На следующий день, среди суеты совершенно обезумевших в предсвадебной горячке дворцовых слуг, Кэсерилу казалось, что он единственный человек, которому нечего делать. Исель прибыла в Тарион только с теми вещами, которые были на ней надеты; вся корреспонденция и бухгалтерские книги остались в Кардегоссе. Когда же он пошёл к ней, чтобы узнать, будут ли какие-нибудь распоряжения, то обнаружил в её покоях целую толпу близких к истерике камеристок под руководством тёти-провинкары. Все сновали туда-сюда, принося и унося свёртки тканей, нитки, иголки и прочие необходимые предметы.
Исель высунула голову из вороха шёлковых складок и оборок и, задыхаясь, простонала:
— Вы только что вернулись, проскакав ради меня более восьмисот миль. Идите отдыхать, Кэсерил.
Она послушно вытянула руку, чтобы одна из женщин могла примерить рукав.
— Нет, лучше составьте два письма с объявлением о моей свадьбе, чтобы в канцелярии моего дяди с них сняли копии. Одно письмо для всех провинкаров Шалиона, другое — для старших настоятелей всех храмов. Что-нибудь такое, что они могли бы прочесть своим людям. Это замечательное, спокойное занятие. Когда у вас на руках будут все семнадцать, нет — шестнадцать…
— Семнадцать, — поправила её тётя откуда-то из-за шёлковых волн. — Твой дядя захочет одно для архива канцелярии. Стой ровно.
— Когда все они будут готовы, отложите их. Мы с Бергоном подпишем все завтра после церемонии, и вы тогда проследите, чтобы они были разосланы по назначению, — и она решительно кивнула, вызвав недовольство другой женщины, подгонявшей вырез горловины.

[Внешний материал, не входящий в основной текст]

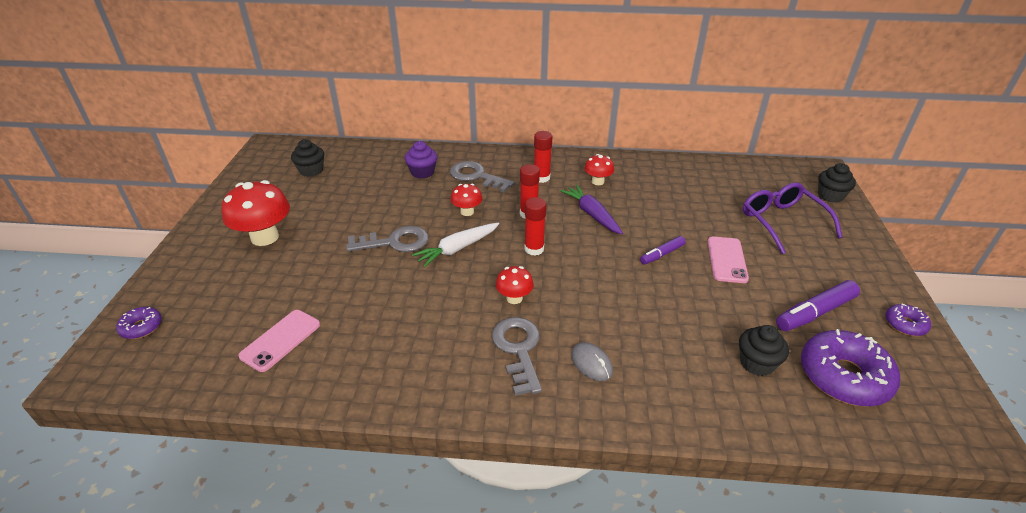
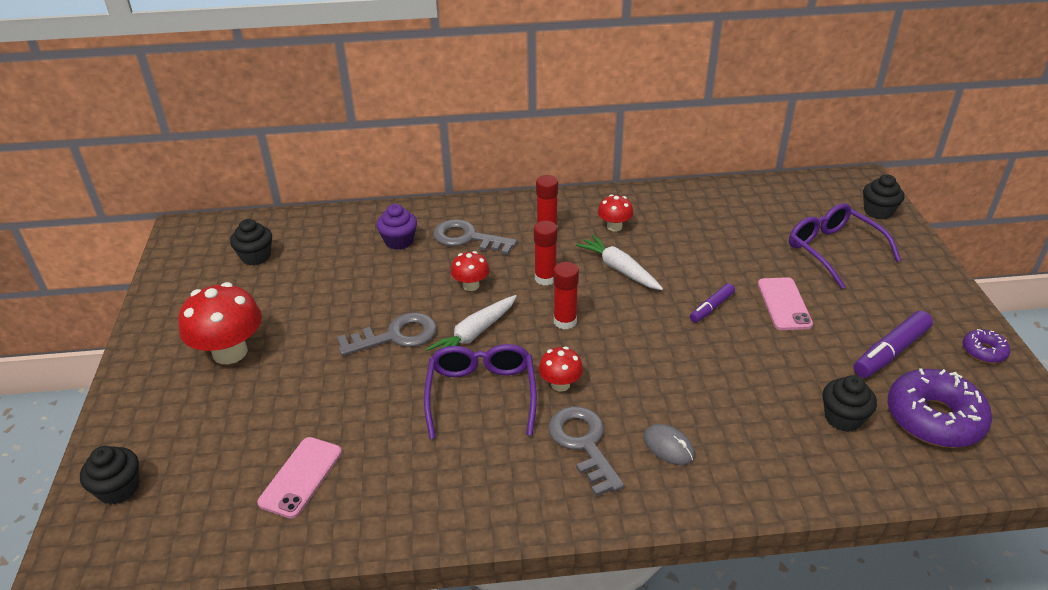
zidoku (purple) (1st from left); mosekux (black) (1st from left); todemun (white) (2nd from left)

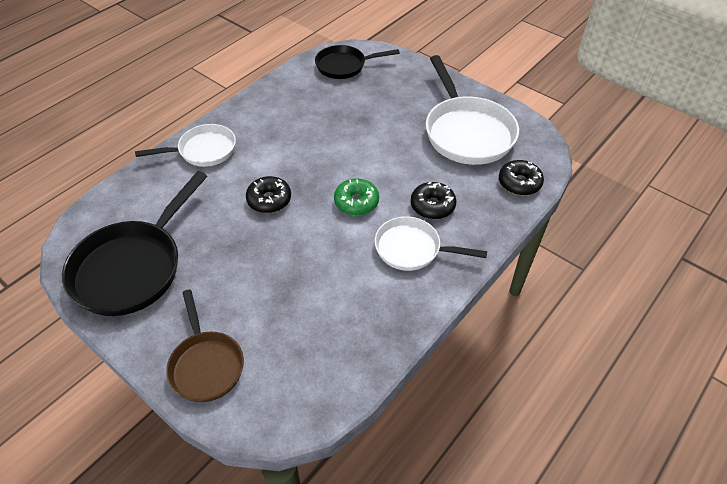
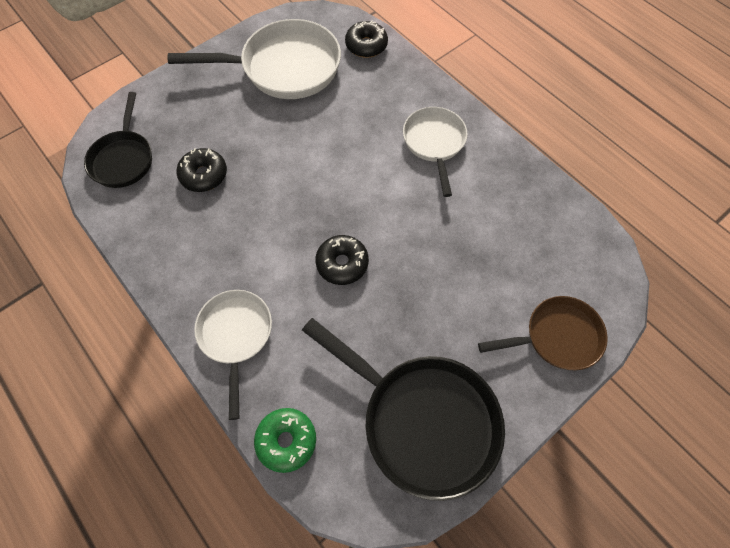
dutefigek (green); dutefigek (black) (1st from left); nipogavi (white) (3rd from left)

Кэсерил удалился из покоев Исель, прежде чем раздражённые камеристки начали втыкать в него иголки, и ненадолго задержался на галерее, опершись на перила. День был чудесный, ясный, уже дышавший весной. Небо было чистое, бледно-голубого цвета. Мягкий солнечный свет заливал выложенный новенькими плитами двор, на котором вокруг только что заработавшего фонтана садовники устанавливали кадки с цветущими апельсиновыми деревьями. Кэсерил остановил проходившего мимо слугу и попросил поставить письменный стол прямо во дворе, на солнышке. А ещё — уютное кресло с толстой подушкой, потому что, хотя в голове Кэсерила впечатления и воспоминания о проделанных восьмистах милях уже начинали стираться, задница его, похоже, отлично помнила каждую из них. Он откинулся на спинку, подставил лицо солнечным лучам и, закрыв глаза, начал мысленно составлять письма. Затем Кэсерил быстро написал их и передал результаты своего труда клерку канцелярии, чтобы тот сделал нужное количество копий куда более удобочитаемым почерком, чем его собственный. Завершив сие мирное и спокойное дело, Кэсерил снова откинулся в кресле и закрыл глаза.